Checking Multiplication via Digit Sums

Last week a friend who is a fourth grade teacher came to me with a math problem.  The father of one of his students had showed him a trick for checking the result of a three-digit multiplication problem.  The father had learned the trick as a student himself, but he didn’t know why it worked.  My friend showed me the trick and asked if I had seen it before.  This post describes this check and explains why it works.

Suppose you want to multiply 231 \times 243.  Working it out by hand, you get 56133.  Add the digits in the answer (5+6+1+3+3) to get 18.  Add the digits again to get 9.  Stop now that you have a single digit.

Alternatively, do this digit adding beforehand.  Adding the digits of 231 together, we get 6.  Adding the digits of 243 together, we get 9.  Multiply 6 \times 9 to get 54, then add these digits to get 9.  We got 9, just as we did before.  And that’s the check: You have to get the same thing with either process.

This almost seems like magic, but there’s some interesting basic number theory going on here.  Let’s start with the following definition.

Given a positive integer x, define its digit sum D(x) to be the sum of the digits in its base 10 representation, with the stipulation that if this sum is 10 or larger then the process of adding digits is applied repeatedly until a single digit is obtained.

Then the trick my friend showed me claims that the following is true:

Theorem 1: \displaystyle D(xy) = D(D(x)D(y)).
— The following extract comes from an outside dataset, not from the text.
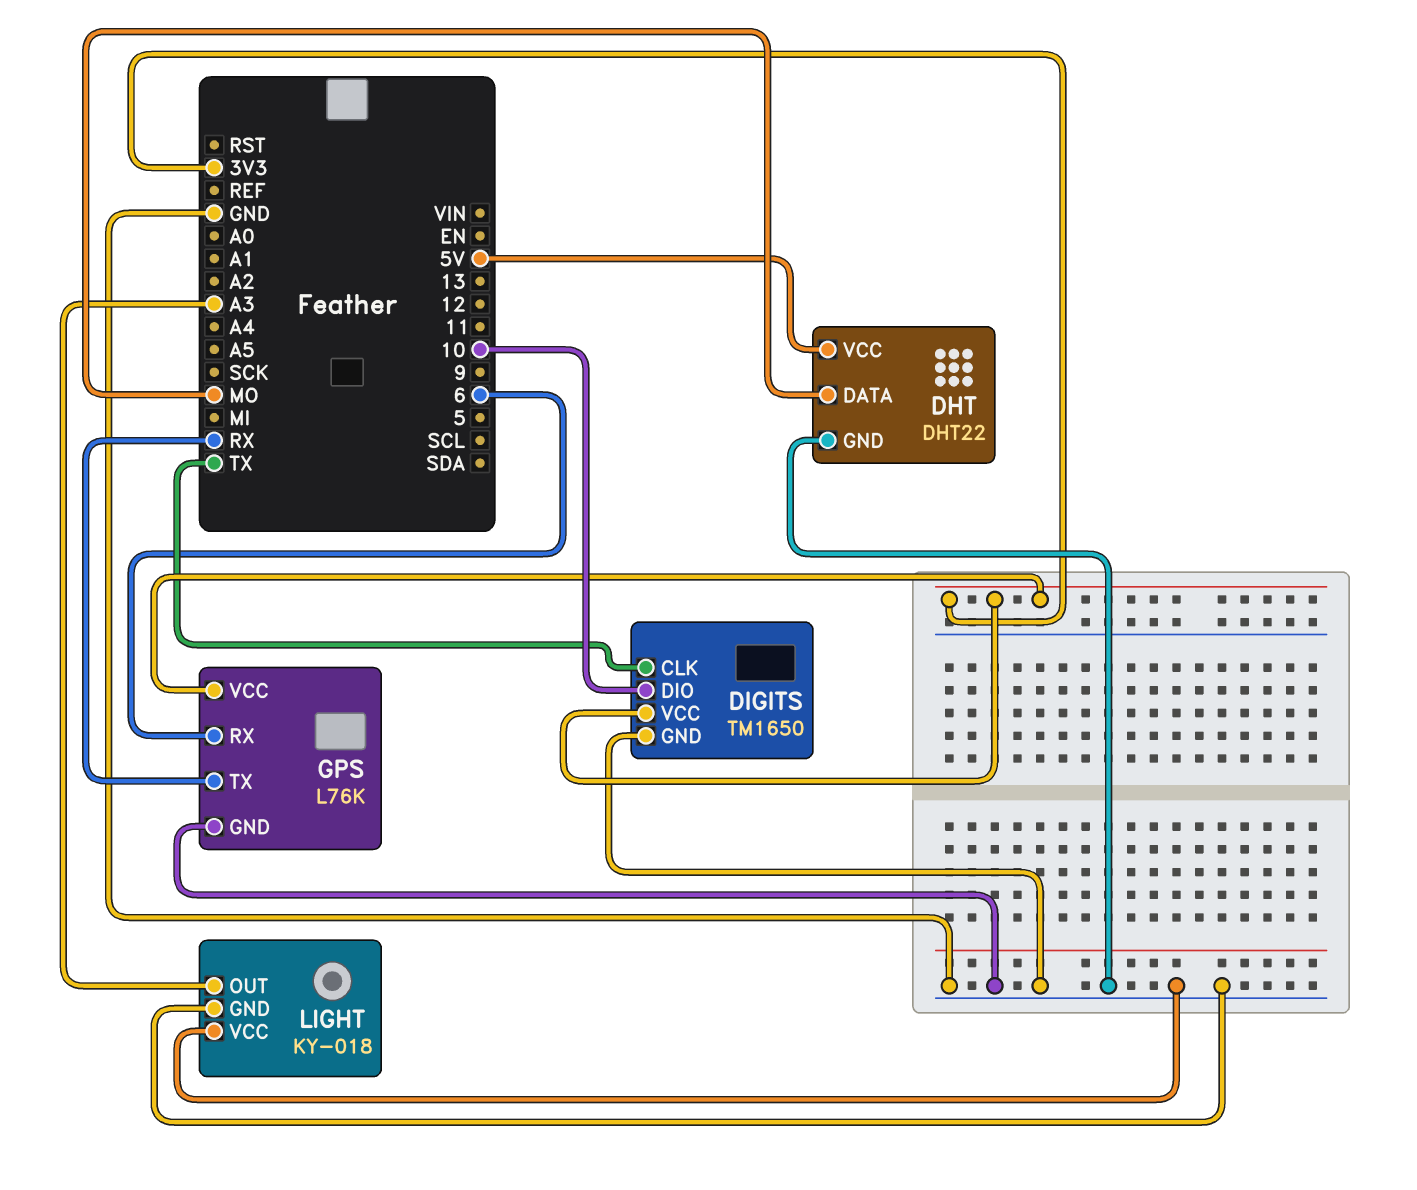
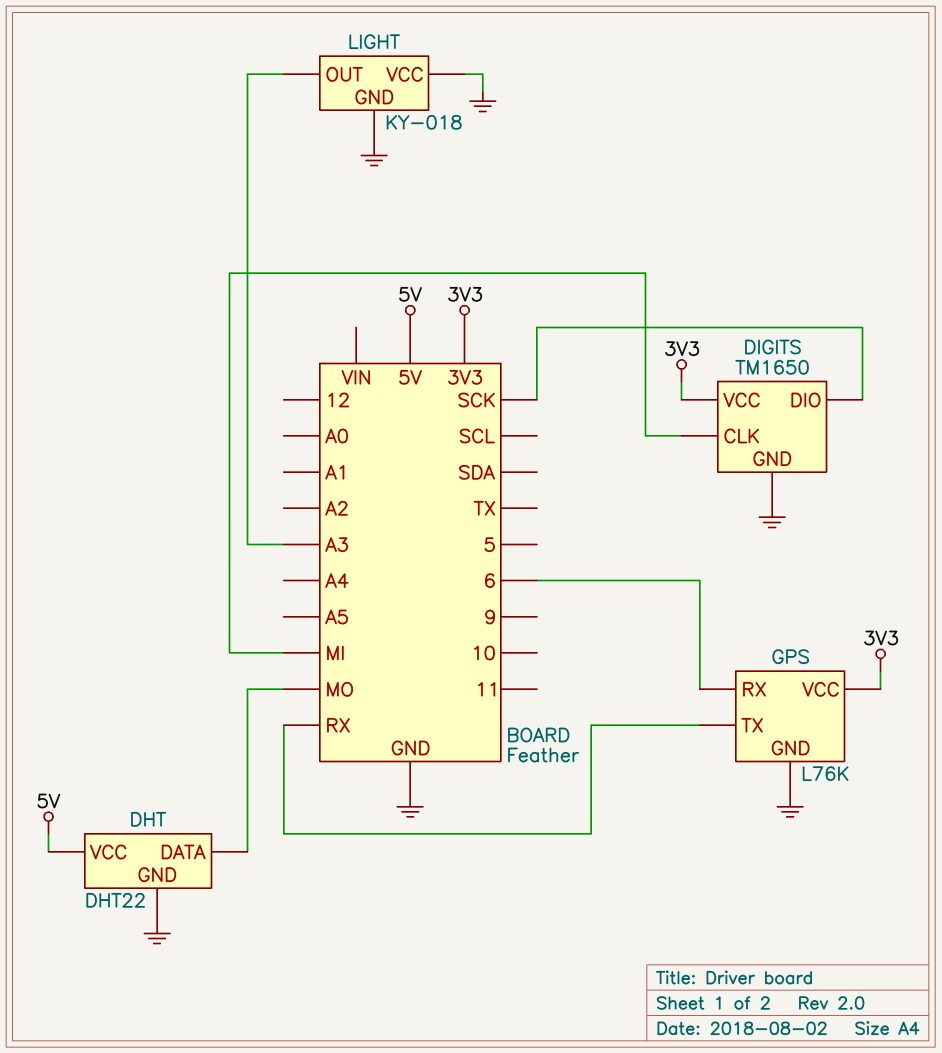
DIGITS pin CLK: TX -> MI
DIGITS pin DIO: 10 -> SCK

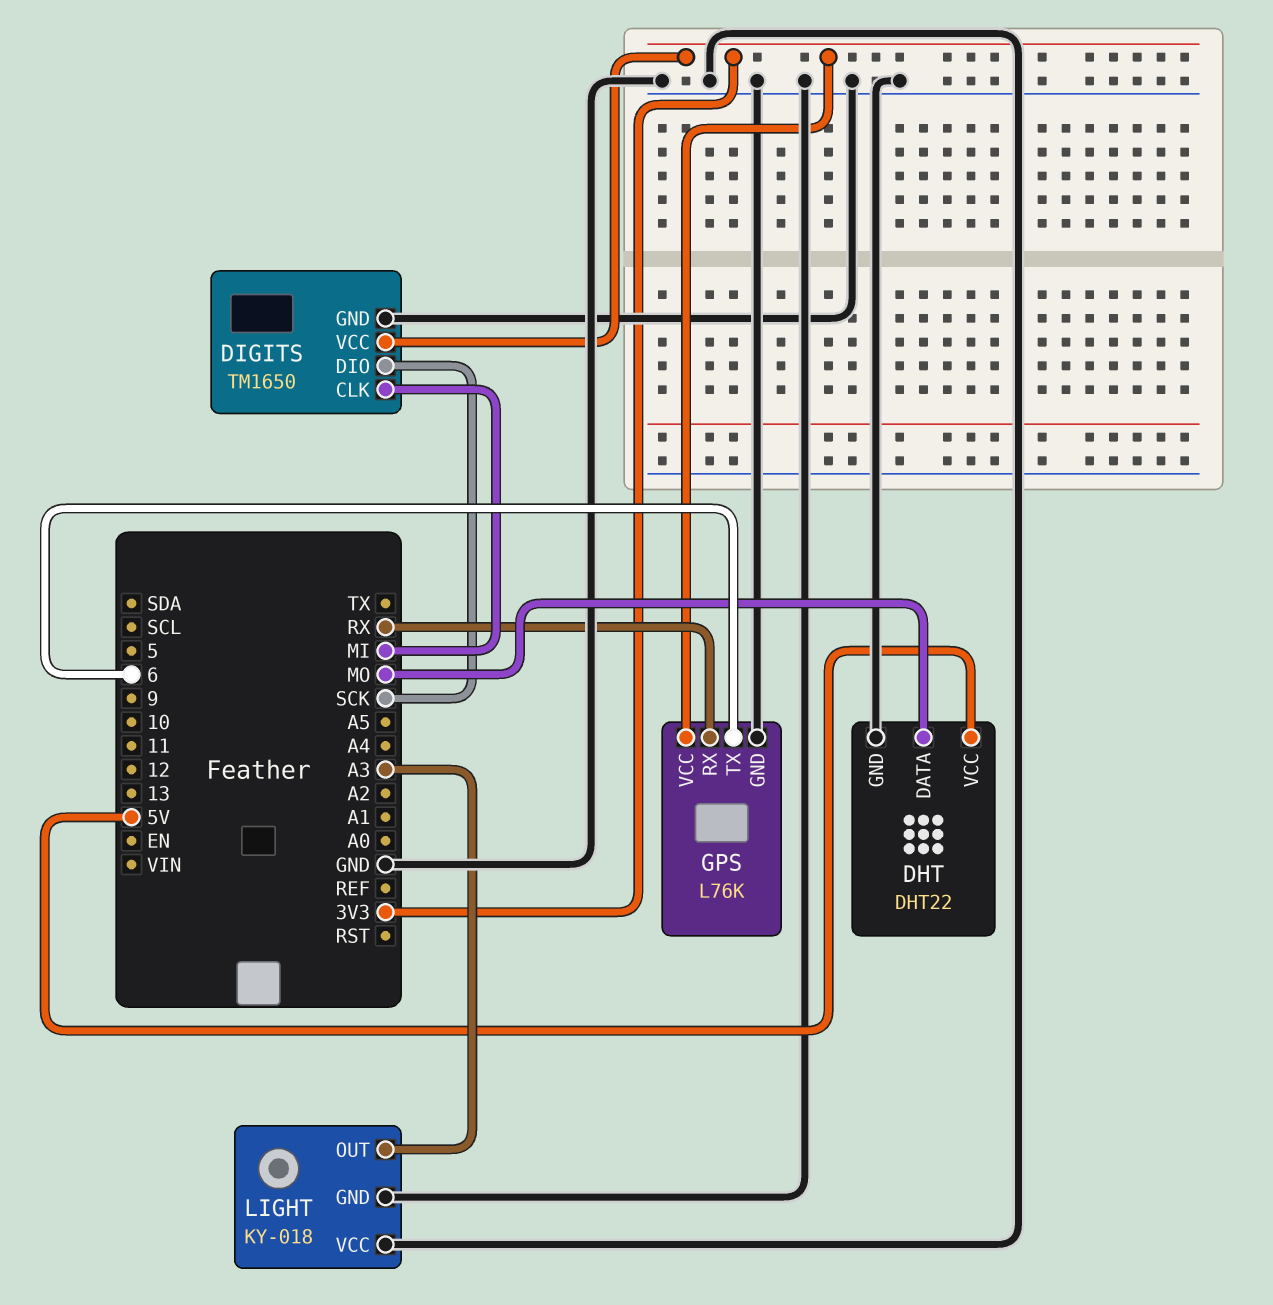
GPS pin RX: 6 -> RX
GPS pin TX: RX -> 6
The most important piece of the proof of Theorem 1 is that D(x) is actually calculating the remainder when x is divided by 9.  Using standard notation for remainders, let’s call this

Lemma 1: \displaystyle D(x) = x \bmod 9.

Proof of Lemma 1: Let the base 10 representation of x be given by \displaystyle x = \sum_{k=0}^n x_k 10^k.  Then \displaystyle x \bmod 9 = \sum_{k=0}^n x^k 10^k \bmod 9 = \sum_{k=0}^n x_k \bmod 9.   (The last step is valid because 10 \bmod 9 = 1 \bmod 9, so we can replace 10^k with 1 in the sum.)  Thus calculating x \bmod 9 gives the same result as calculating the sum of its digits mod 9.  If y = \sum_{k=0}^n x_k (i.e., the sum of the digits of x), finding the sum, mod 9, of the digits of y gives the same result as y \bmod 9.  Continuing this process shows that x \bmod 9 can be determined by calculating the sum of the digits of x, calculating the sum of the digits of that result, and so forth.  This continues until a single digit is obtained, which must be the value of x \bmod 9.  Since D(x) = x \bmod 9 in the case where x has a single digit in base 10, and D(x) follows exactly the process described here when x consists of two or more digits in base 10, it must be the case that D(x) = x \bmod 9.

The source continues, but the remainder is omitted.